COVID-19 is a respiratory disease caused by Severe Acute Respiratory Syndrome Coronavirus 2 (SARS-CoV-2), but because the receptor protein of this virus can appear not only in the lungs and throat but also in various parts of the host's body, it causes different diseases. Recent observations have suggested that SARS-CoV-2 damages the central nervous system of patients in a manner similar to amyloid-associated neurodegenerative diseases such as Alzheimer's and Parkinson's. Neurodegenerative diseases are believed to be associated with the self-assembly of amyloid proteins and peptides. On the other hand, whole proteins or parts of them encoded by SARS-CoV-2 can form amyloid fibrils, which may play an important role in amyloid-related diseases. Motivated by this evidence, this mini-review discusses experimental and computational studies of SARS-CoV-2 proteins that can form amyloid aggregates. Liquid-Liquid Phase Separation (LLPS) is a dynamic and reversible process leading to the creation of membrane-less organelles within the cytoplasm, which is not bound by a membrane that concentrates specific types of biomolecules.

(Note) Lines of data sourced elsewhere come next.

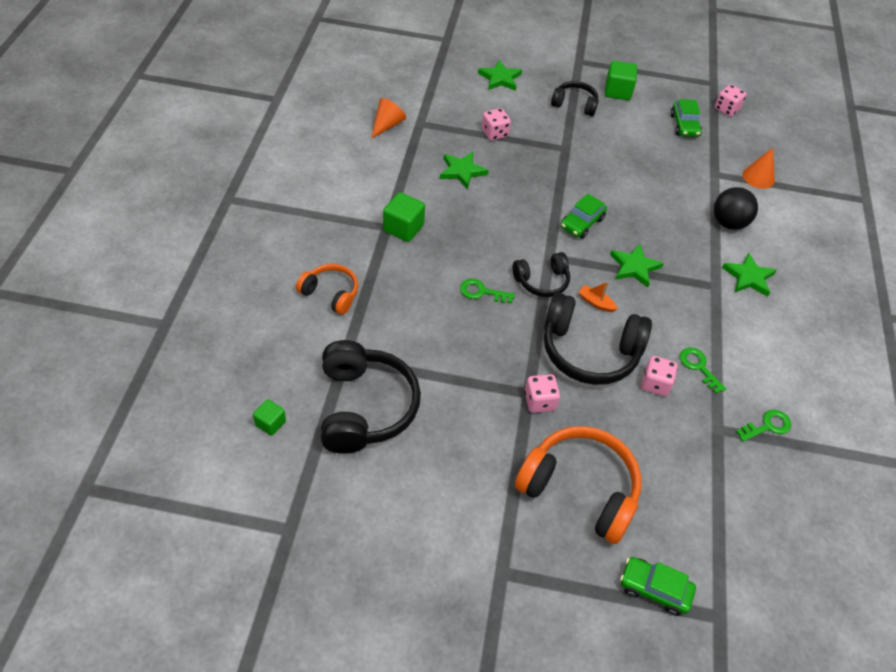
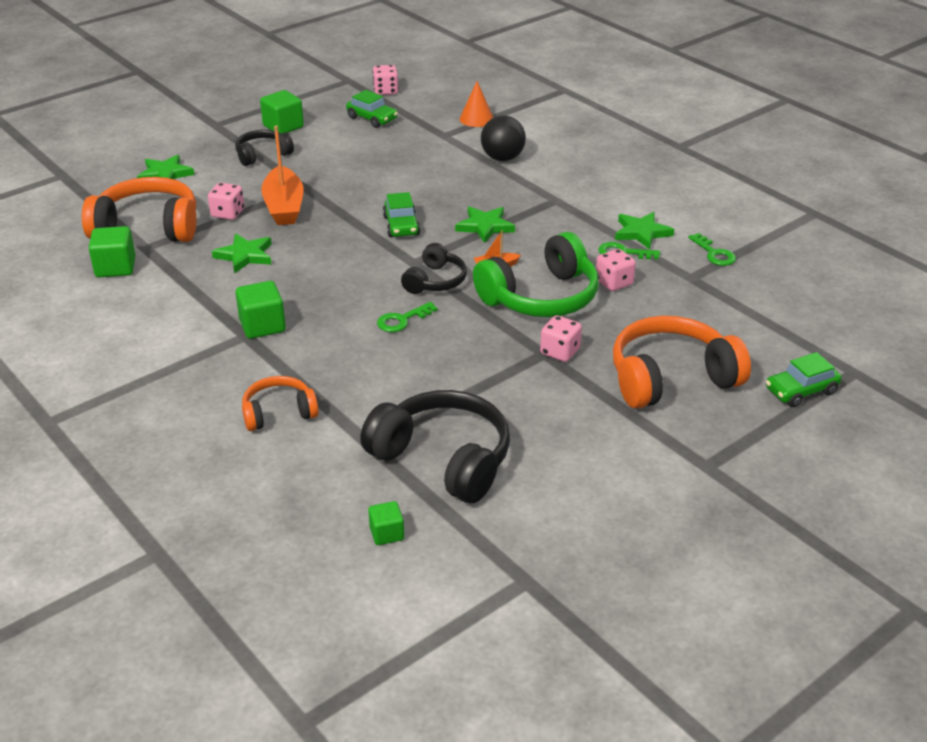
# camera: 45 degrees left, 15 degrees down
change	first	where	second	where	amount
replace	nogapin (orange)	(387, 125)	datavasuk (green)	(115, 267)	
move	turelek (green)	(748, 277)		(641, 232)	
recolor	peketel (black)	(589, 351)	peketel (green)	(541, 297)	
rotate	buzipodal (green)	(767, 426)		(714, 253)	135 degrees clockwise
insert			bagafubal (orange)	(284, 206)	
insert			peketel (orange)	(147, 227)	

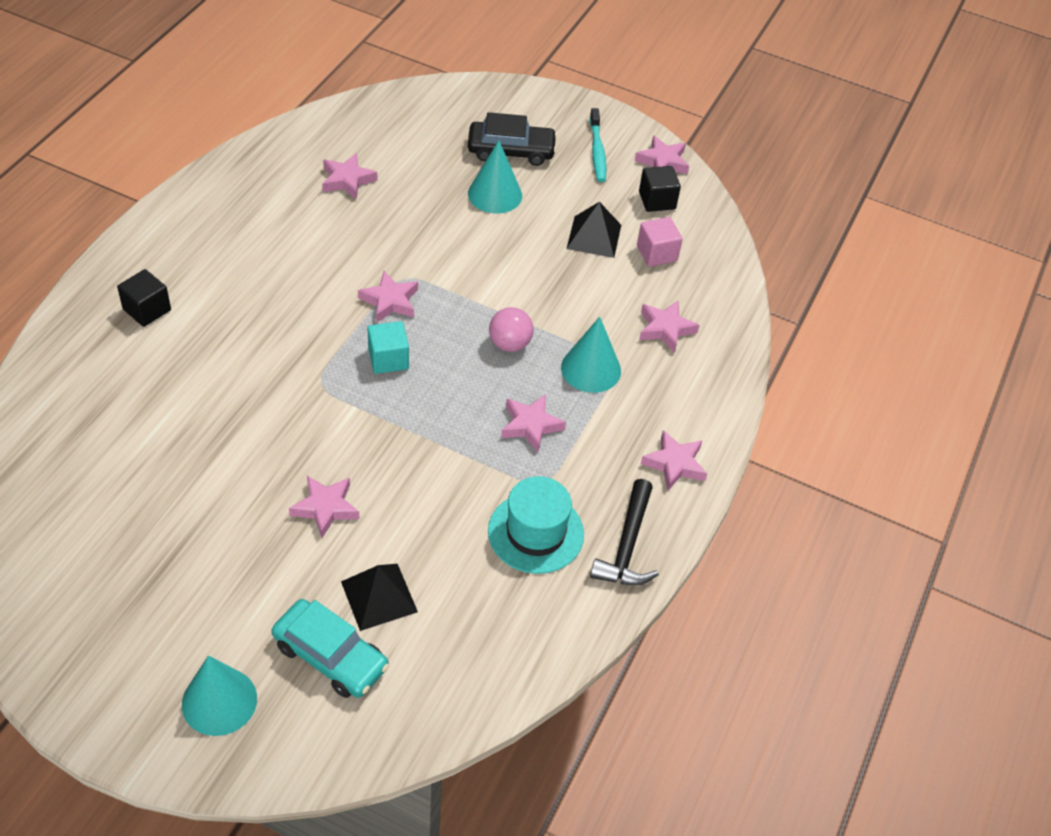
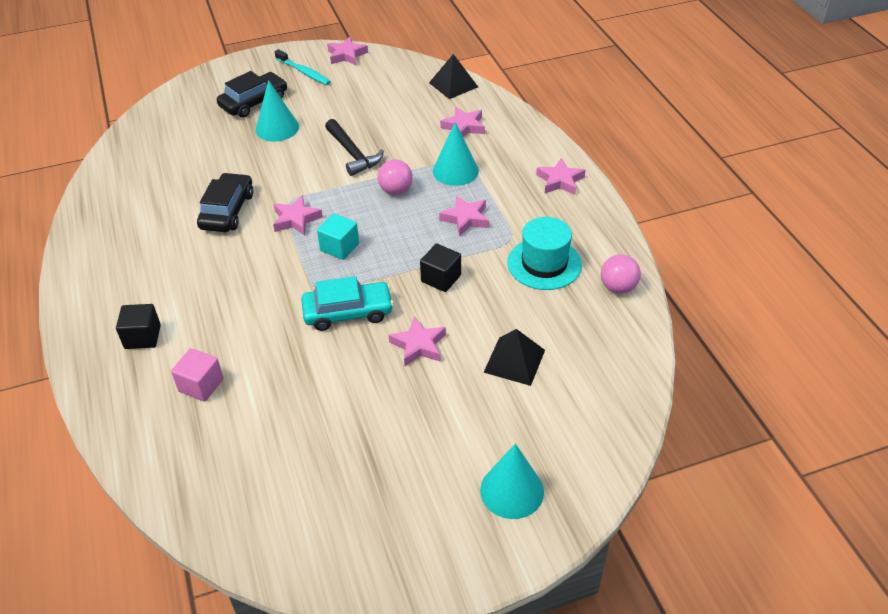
# camera: 40 degrees left, 5 degrees down
change	first	where	second	where	amount
delete	turelek (pink)	(347, 180)			
move	datavasuk (black)	(657, 200)		(441, 278)	
move	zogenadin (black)	(594, 236)		(453, 85)	
move	datavasuk (pink)	(657, 253)		(201, 385)	
move	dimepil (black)	(627, 546)		(353, 154)	
move	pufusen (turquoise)	(330, 656)		(348, 312)	
insert			pufusen (black)	(227, 211)	
insert			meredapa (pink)	(618, 287)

These organelles play pivotal roles in cellular signaling, stress response, and the regulation of biomolecular condensates. Recently, LLPS of the Nucleocapsid (N) protein and SARS-CoV-2 RNA has been disclosed, but many questions about the phase separation mechanism and the formation of the virion core are still unclear. We summarize the results of this phenomenon and suggest potentially intriguing issues for future research.